This doesn't, of course, install the appropriate Document class, which you will need to implement and install an instance of using setDocument. On the other hand, if you want to make this EditorKit available in one specific JEditorPane, you can use the setEditorKitForContentType method instead. To do this, you will need to have created the JEditorPane and an instance of the EditorKit:

 JEditorPane pane = new JEditorPane(); EditorKit myKit -= new MyTypeEditorKit(); pane.setEditorKitForContentType("application/x-my-type", myKit); pane.setContentType("application/x-my-type"); 
Configuration from the Input Source

You've now seen two different ways to determine the EditorKit and Document installed into a JEditorPane you can either call getEditorKitForContentType and install the returned EditorKit, or you can use the more convenient setContentType method, which performs those two steps for you. Either way, you need to have the content type of the document that you need to display in the form of a MIME description. If you look back to Listing 4-1, however, you won't see any evidence of a MIME type being used. The only line of code in that example that loads content into the JEditorPane is this one:

 pane.setPage(url); 

The setPage method is given only a URL. Using this, it reads the file to be loading using the URLConnection class in the java.net package. URLConnection has a method called getContentType that returns the MIME type of the file that it is reading. The means by which it determines the MIME type depends on exactly how the file is being read. If the file being retrieved from a Web server using the HTTP protocol, the content type will be determined by the Web server and will be returned as part of the HTTP header information. Web servers are typically configured to recognize content types based on the suffix of the name of the actual file being read so that, for example, files whose names end with .htm or html are expected to hold HTML. For such files, the Web server would return the content type text/html. In other cases, such as when the file is on the local file system and is not retrieved via a Web server, the process of determining the file type might also involve looking at the filename suffix for certain well-known cases. If this doesn't work, another common technique is to look for easily recognized patterns stored at the start of the file's data. Graphic Interchange Format (GIF) files, for example, start with the characters G, I, and F in that order.

Core Note

The workings of the URLConnection class and Java networking in general are beyond the scope of this book. If you want to find out more about these topics, I recommend that you read Core Java 2, Volume 2: Advanced Features, by Cay Horstmann and Gary Cornell, which discusses networking in detail.

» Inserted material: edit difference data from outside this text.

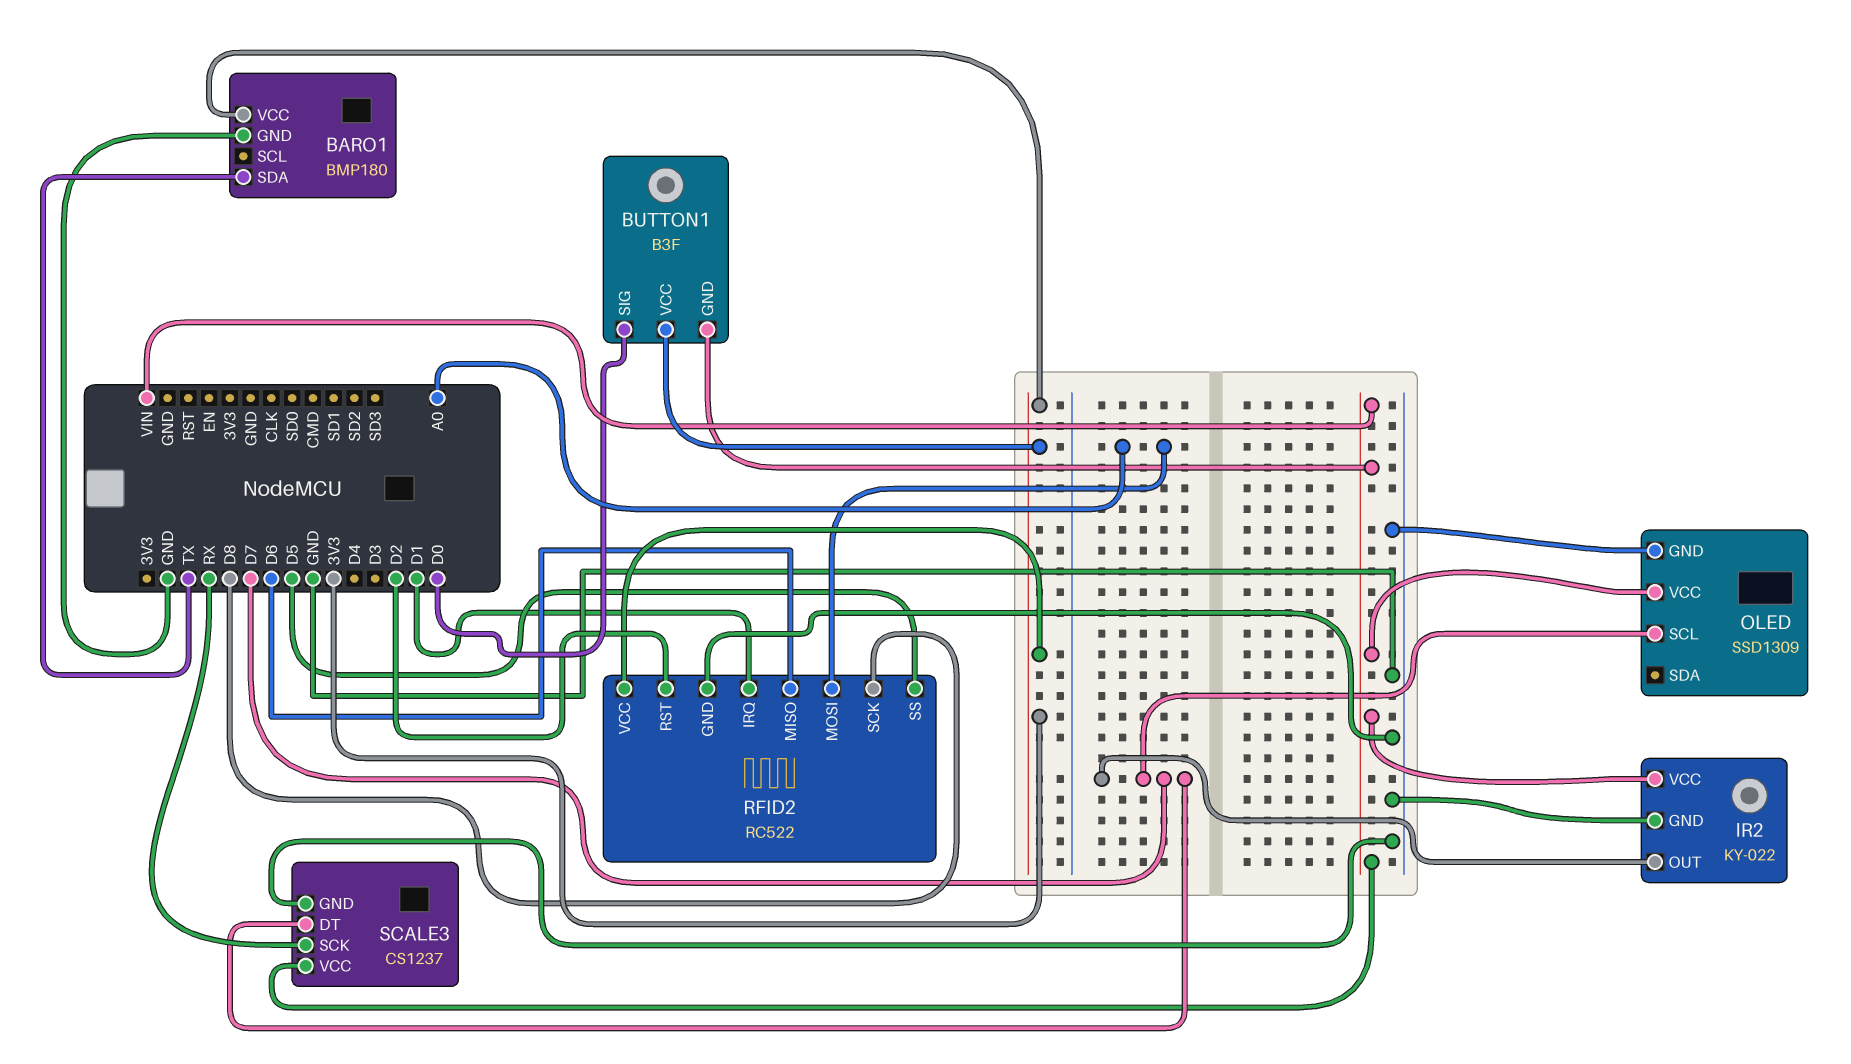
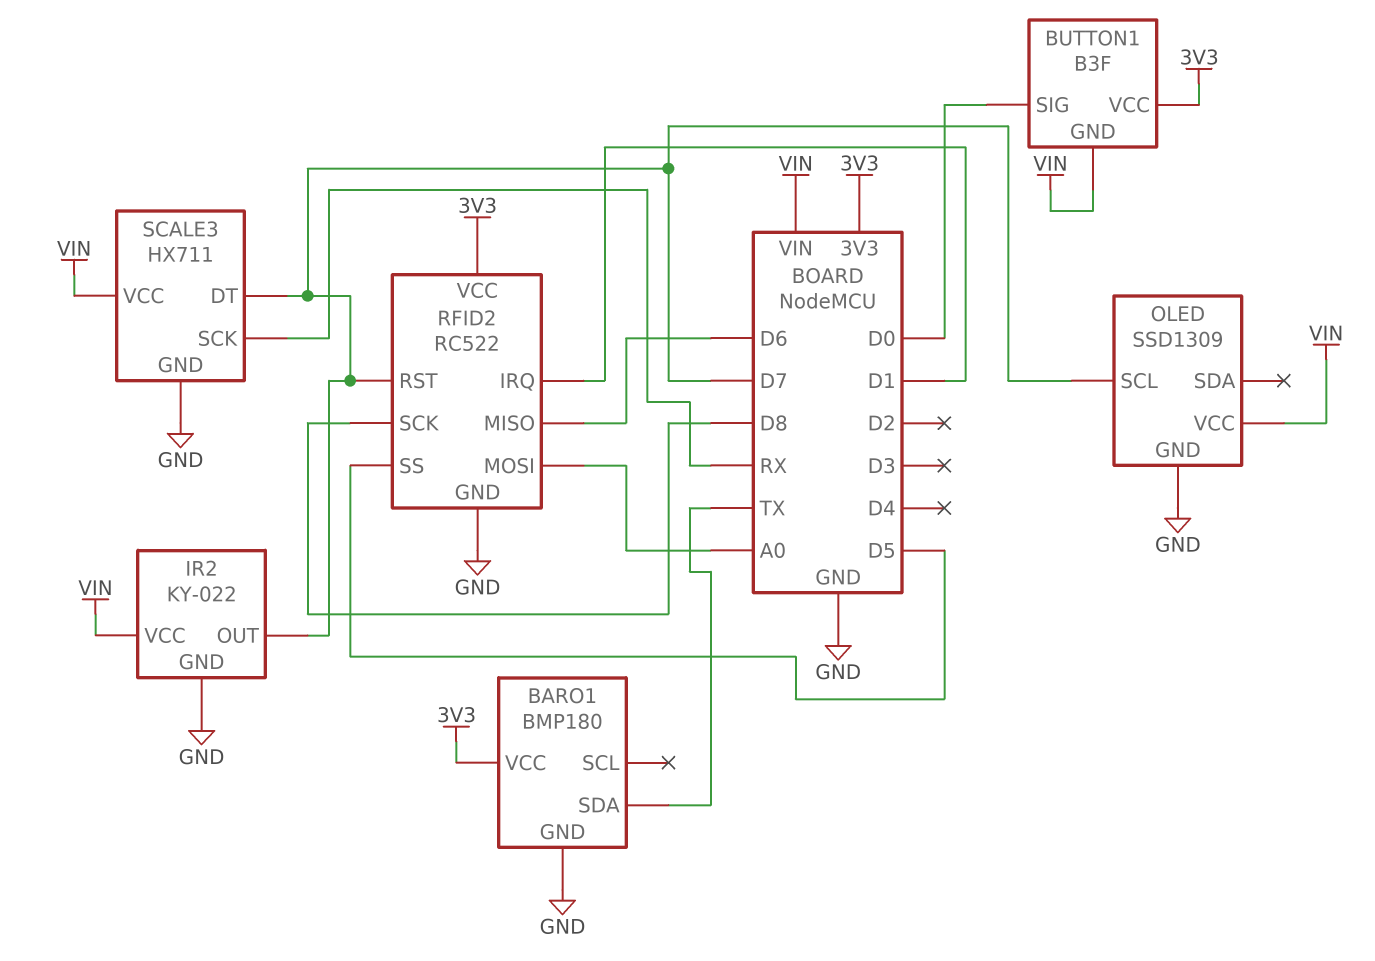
RFID2 pin RST: D2 -> D7
SCALE3: CS1237 -> HX711

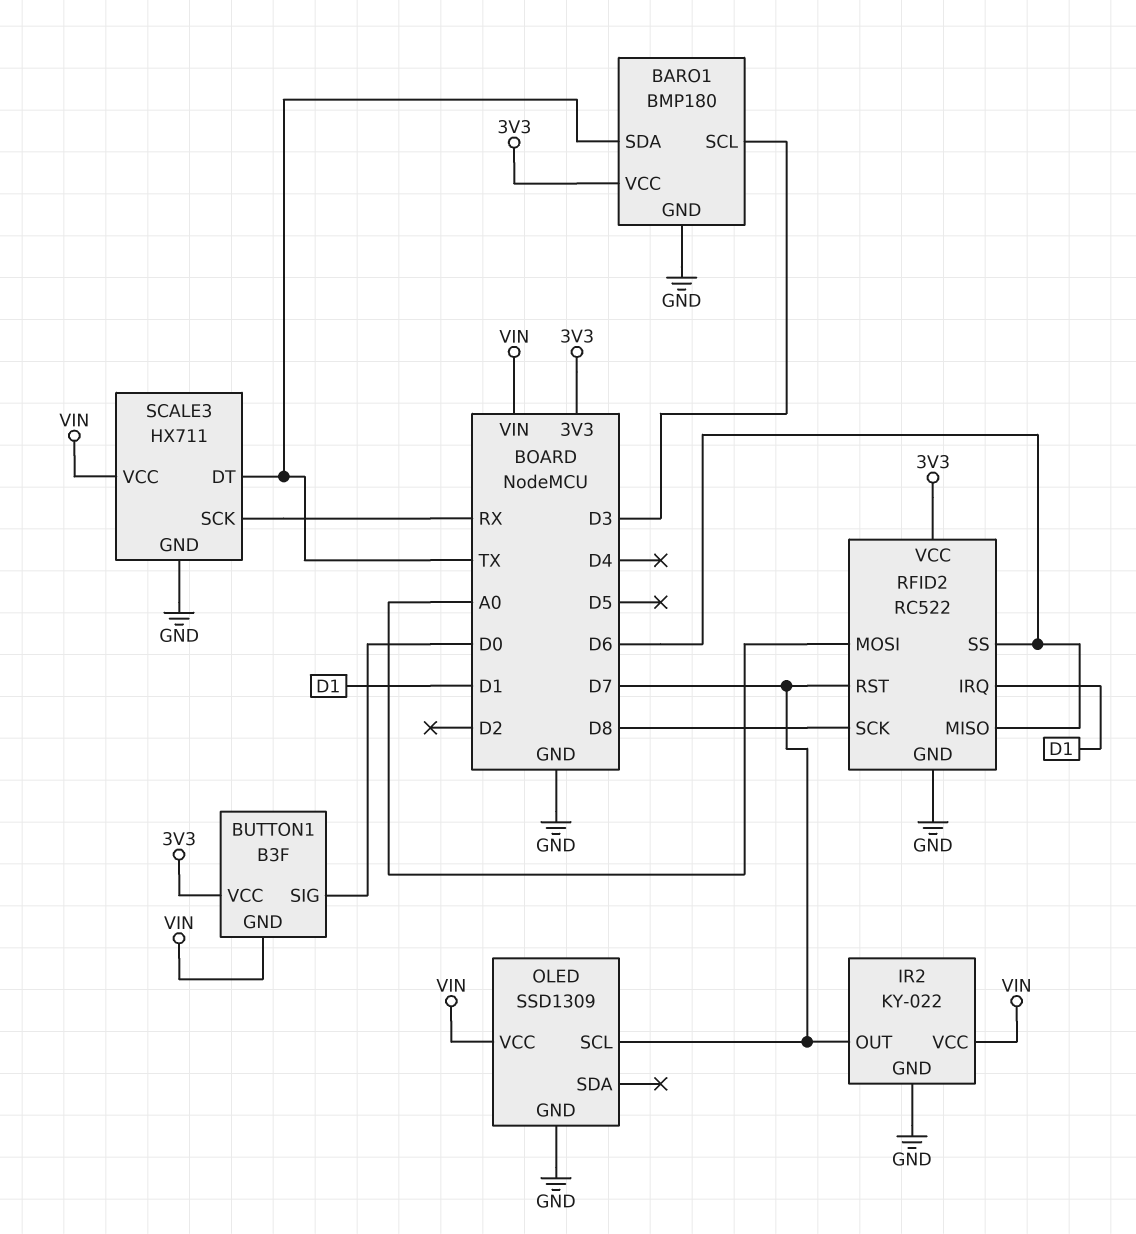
BARO1 pin SCL: none -> D3
RFID2 pin SS: D5 -> D6
SCALE3 pin DT: D7 -> TX

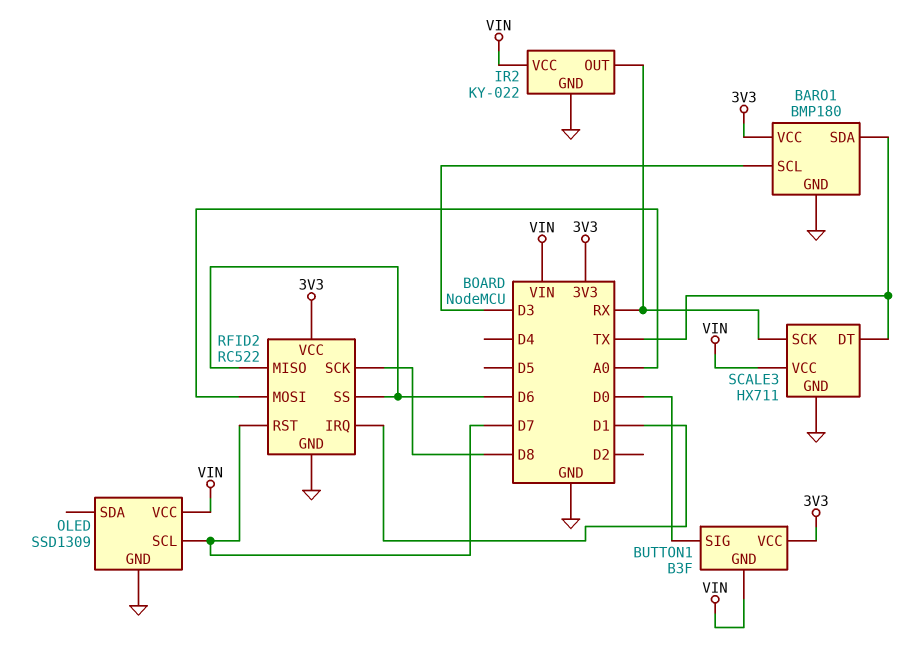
IR2 pin OUT: D7 -> RX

However the content type is determined, the setPage method retrieves it from the URLConnection and passes it to setContentType to initialize the JEditorPane with the correct EditorKit.

Loading Document Content

You've seen how JEditorPane selects and installs the appropriate EditorKit and you've also seen a couple of ways to load the document data itself. In fact, as with the EditorKit, there are several layers of API involved in document loading and you need to be able to choose the one most appropriate to your circumstances. In this section, we'll show you all the different possibilities and how they relate to each other.

The JEditorPane examples that you've seen so far both have editing disabled, so that the document content cannot be changed. However, as its name suggests, you can use JEditorPane as an editor for whichever type of document it contains. If you allow the user to change the document, you'll also need to be able to write the amended content out in a form appropriate to the original document encoding, which could mean writing out HTML tags. In this section, you'll also see how to arrange for JEditorPane to write data to an output stream.

Document Loading

So far in this chapter, you have seen three different ways to load a Document into a JEditorPane:

  • At construction time, passing a url object or a URL specification.

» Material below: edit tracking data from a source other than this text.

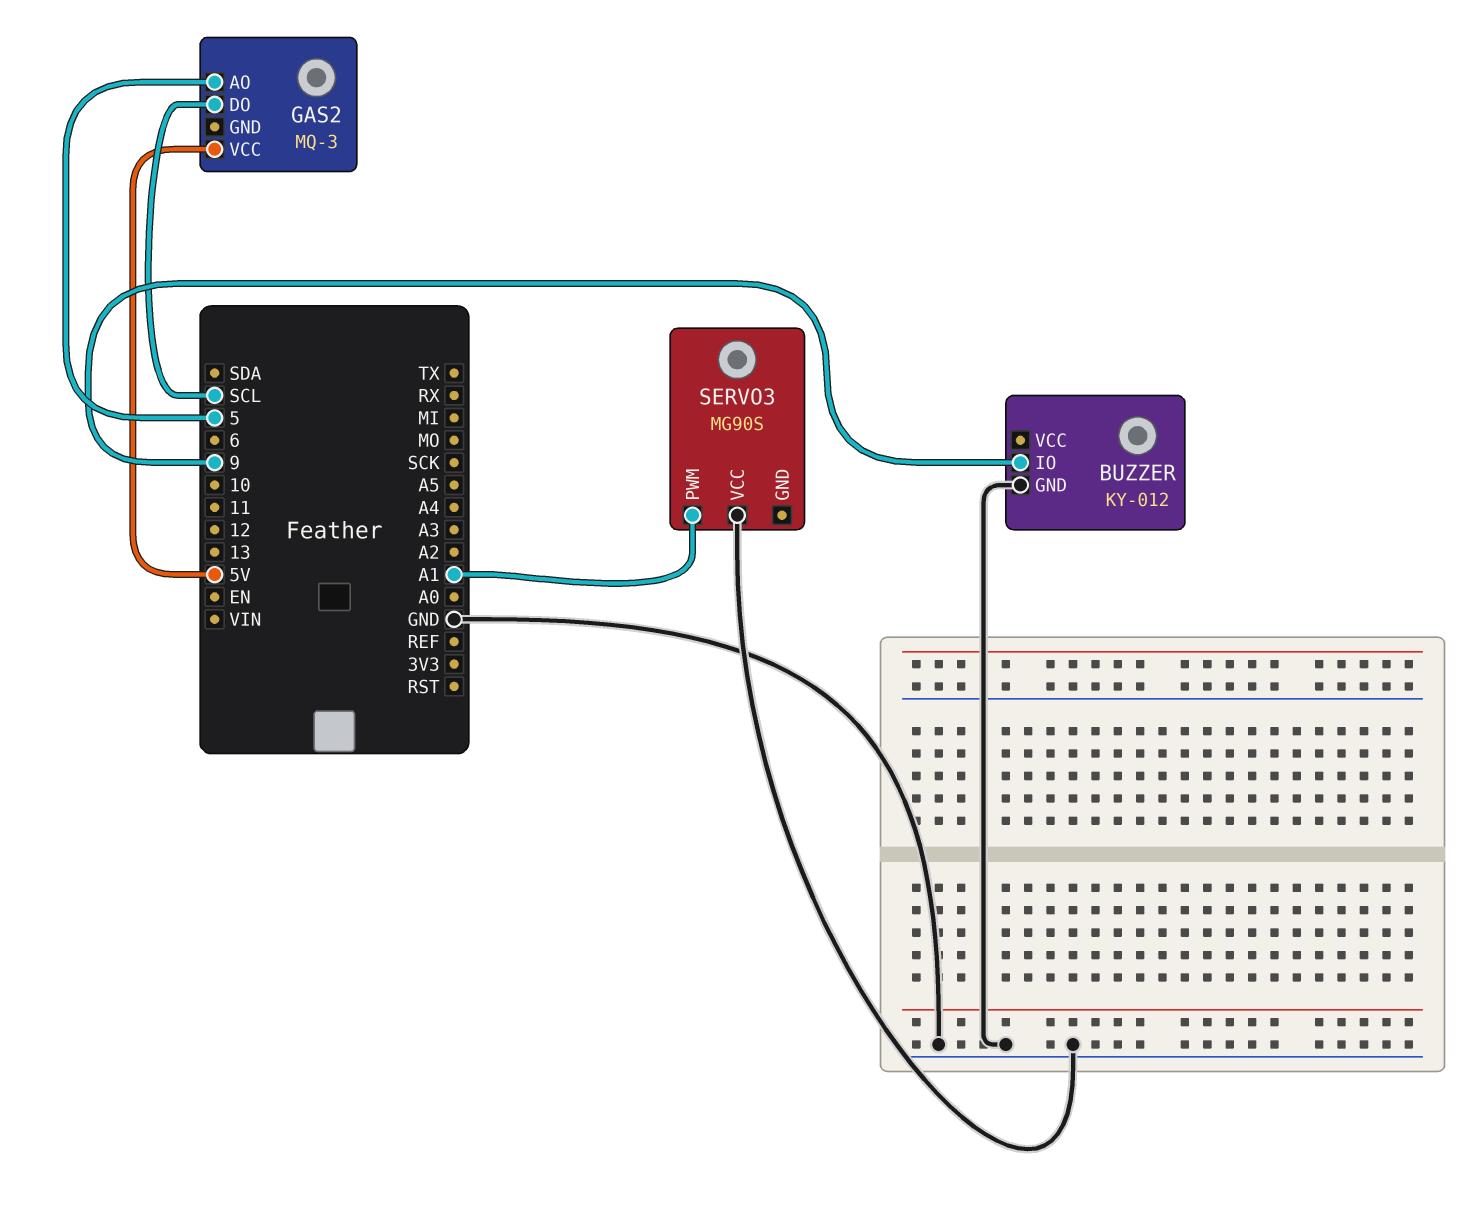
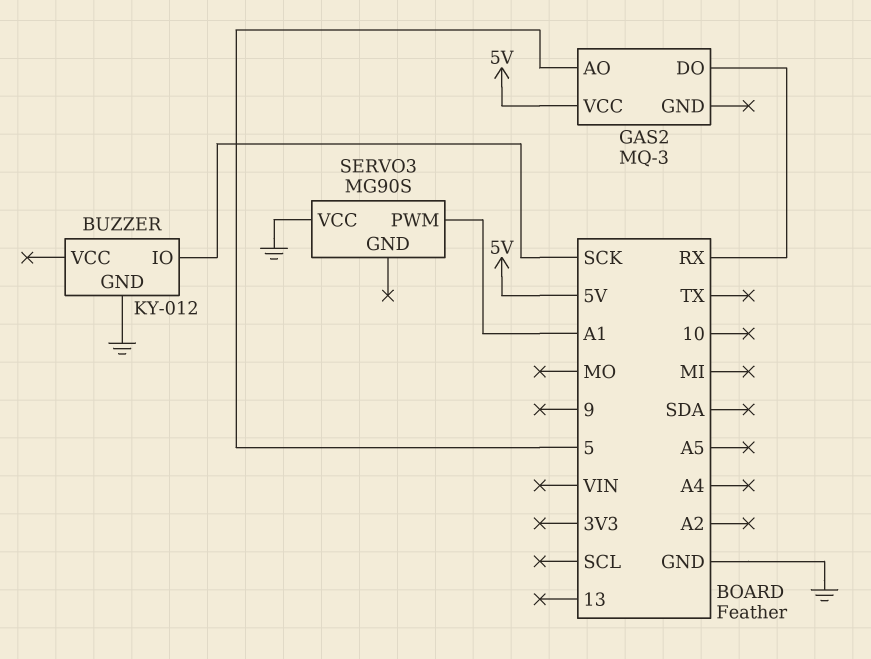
BUZZER pin IO: 9 -> SCK
GAS2 pin DO: SCL -> RX

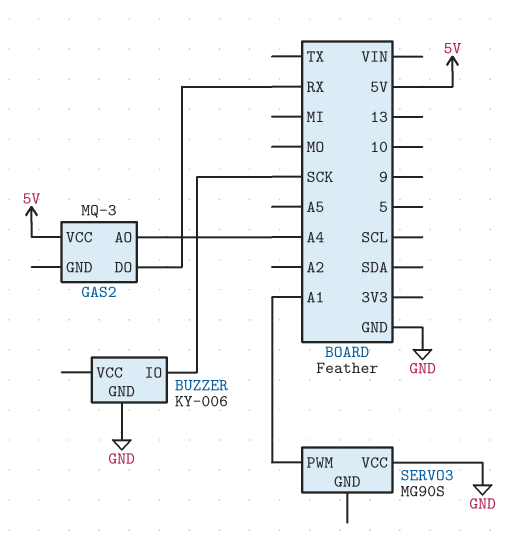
BUZZER: KY-012 -> KY-006
GAS2 pin AO: 5 -> A4

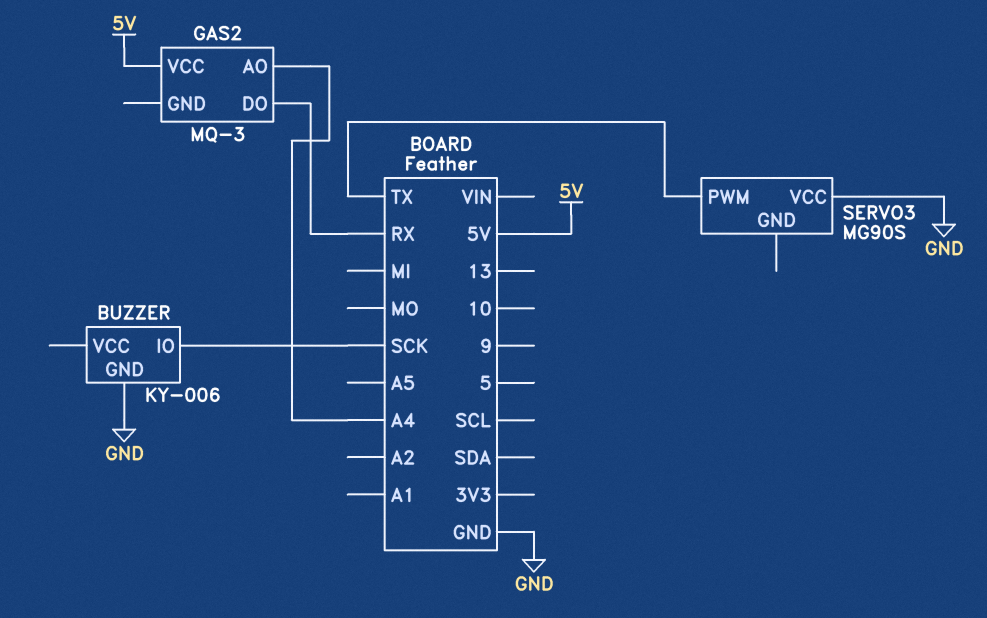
SERVO3 pin PWM: A1 -> TX

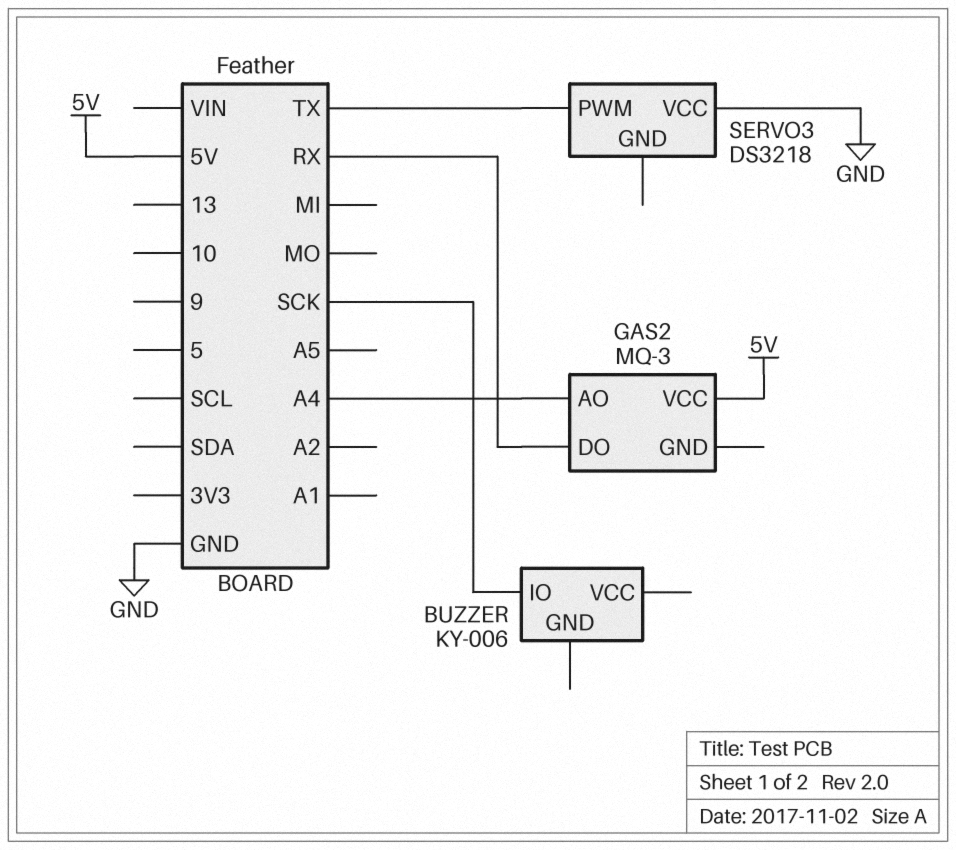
BUZZER pin GND: GND -> none
SERVO3: MG90S -> DS3218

  • Using the setPage method, passing a URL or a URL specification.

  • Using the setText method, providing the content directly in the form of a string.

These three ways of initializing a JEditorPane are not all independent of each other. There is a hierarchy of methods that can be used to load some content; which one you choose will depend in part on the form in which you have the data and also on the current state of the JEditorPane. Using setText, for example, requires that you first obtain the data in the form of a String and that you already have the appropriate EditorKit selected. Figure 4-4 shows the relationship between the various methods involved in setting up a JEditorPane.

Figure 4-4. JEditorPane document loading methods.
graphics/04fig04.gif

Figure 4-4 shows the flow of control from the point at which you invoke a method that changes the content of the component up to the point at which the new Document object is installed. To keep the diagram simple, not all the methods that get called are shown only the more important ones have been included. All the methods shown in the diagram are part of the public API of JEditorPane or EditorKit; the ones that you might reasonably want to use directly are highlighted in bold for ease of reference.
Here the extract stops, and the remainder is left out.